In twenty years, diabetes is projected to affect 550 million people all over the world. Currently, it is the number one cause for foot amputations and non-genetic vision impairments.
There are two type of diabetes, Type 1 diabetes and Type 2 diabetes. Although both types are caused by lack of insulin, they differ in how this is caused. Type 1 diabetes is mostly genetic and invoves the immune system attacking beta cells which are responsible for producing insulin. Type 2 diabetes is caused by the body rejecting its own insulin or that there is not enough insulin produced by the body. Of the two, 95% of diabetes cases are Type 2 diabetes and the leading cause of Type 2 diabetes is obesity.
Insulin is needed by the body to regulate the blood sugar (glucose) levels of the body. Insulin helps in moving glucose from the blood to cells where it is stored for future use as energy. Without insulin or when there is not enough insulin, glucose remains in the bloodstream. At high levels of glucose, blood vessels start to harden and other complications such as kidney failure, heart disease, and other organ malfunctions arise.
There is no cure for diabetes. The disease can only be managed through glucose monitoring, insulin injections and other medications that help regulate glucose levels.
Betatrophin And Diabetes
Researchers at the Harvard Stem Cell Institute (HSCI) have discovered a hormone that holds promise for a dramatically more effective treatment of type 2 diabetes, a metabolic illness afflicting an estimated 26 million Americans. The researchers believe that the hormone might also have a role in treating type 1, or juvenile, diabetes.
The work was published today by the journal Cell as an early on-line release. It is scheduled for the May 9 print edition of the journal.
The hormone, called betatrophin, causes mice to produce insulin-secreting pancreatic beta cells at up to 30 times the normal rate. The new beta cells only produce insulin when called for by the body, offering the potential for the natural regulation of insulin and a great reduction in the complications associated with diabetes, the leading medical cause of amputations and non-genetic loss of vision.
The researchers who discovered betatrophin, HSCI co-director Doug Melton and postdoctoral fellow Peng Yi, caution that much work remains to be done before it could be used as a treatment in humans. But the results of their work, which was supported in large part by a federal research grant, already have attracted the attention of drug manufacturers.
"If this could be used in people," said Melton, Harvard's Xander University Professor and co-chair of the University's Department of Stem Cell and Regenerative Biology, "it could eventually mean that instead of taking insulin injections three times a day, you might take an injection of this hormone once a week or once a month, or in the best case maybe even once a year."

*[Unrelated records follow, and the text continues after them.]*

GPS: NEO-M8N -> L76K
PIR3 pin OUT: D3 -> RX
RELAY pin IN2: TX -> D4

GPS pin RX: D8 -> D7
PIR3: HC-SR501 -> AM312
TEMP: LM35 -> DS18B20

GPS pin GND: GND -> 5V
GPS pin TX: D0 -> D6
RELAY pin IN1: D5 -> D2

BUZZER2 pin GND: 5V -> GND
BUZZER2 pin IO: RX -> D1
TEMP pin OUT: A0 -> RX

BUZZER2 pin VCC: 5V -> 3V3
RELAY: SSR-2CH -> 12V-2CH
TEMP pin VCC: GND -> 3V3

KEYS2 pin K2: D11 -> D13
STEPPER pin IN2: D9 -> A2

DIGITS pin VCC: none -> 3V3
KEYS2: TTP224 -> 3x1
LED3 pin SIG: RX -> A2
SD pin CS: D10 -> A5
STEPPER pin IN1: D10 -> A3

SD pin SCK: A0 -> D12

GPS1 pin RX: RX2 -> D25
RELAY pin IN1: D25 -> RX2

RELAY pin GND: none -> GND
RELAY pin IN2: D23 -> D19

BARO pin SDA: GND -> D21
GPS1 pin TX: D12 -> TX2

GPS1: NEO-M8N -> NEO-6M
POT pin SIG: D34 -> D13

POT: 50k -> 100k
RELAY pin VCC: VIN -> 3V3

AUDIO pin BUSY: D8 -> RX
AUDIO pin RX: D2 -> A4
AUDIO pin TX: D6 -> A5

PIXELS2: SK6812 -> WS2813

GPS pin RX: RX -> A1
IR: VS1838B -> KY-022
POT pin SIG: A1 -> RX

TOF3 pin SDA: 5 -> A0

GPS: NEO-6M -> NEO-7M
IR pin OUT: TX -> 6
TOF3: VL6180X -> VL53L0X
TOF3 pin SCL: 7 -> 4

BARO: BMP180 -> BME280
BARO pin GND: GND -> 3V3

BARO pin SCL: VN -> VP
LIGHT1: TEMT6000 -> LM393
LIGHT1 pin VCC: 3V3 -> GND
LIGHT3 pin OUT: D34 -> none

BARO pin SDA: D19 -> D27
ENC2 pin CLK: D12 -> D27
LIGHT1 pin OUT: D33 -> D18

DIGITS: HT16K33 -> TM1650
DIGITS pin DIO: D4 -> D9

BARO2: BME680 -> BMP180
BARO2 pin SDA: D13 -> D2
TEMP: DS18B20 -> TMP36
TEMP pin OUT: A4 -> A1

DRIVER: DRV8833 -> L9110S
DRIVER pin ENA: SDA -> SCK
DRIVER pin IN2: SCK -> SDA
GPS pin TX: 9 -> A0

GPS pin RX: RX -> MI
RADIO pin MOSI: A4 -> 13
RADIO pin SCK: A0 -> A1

Type 2 diabetes, a disease associated with the national obesity epidemic, is usually caused by a combination of excess weight and lack of exercise. It causes patients to slowly lose beta cells and the ability to produce adequate insulin. One recent study has estimated that diabetes treatment and complications cost the United States $218 billion annually, or about 10 percent of the nation's entire health bill.
"Our idea here is relatively simple," Melton said. "We would provide this hormone, the type 2 diabetic will make more of their own insulin-producing cells, and this will slow down, if not stop, the progression of their diabetes. I've never seen any treatment that causes such an enormous leap in beta cell replication."
Though Melton sees betatrophin primarily as a treatment for type 2 diabetes, he believes it might play a role in the treatment of type 1 diabetes as well, perhaps boosting the number of beta cells and slowing the progression of that autoimmune disease when it's first diagnosed.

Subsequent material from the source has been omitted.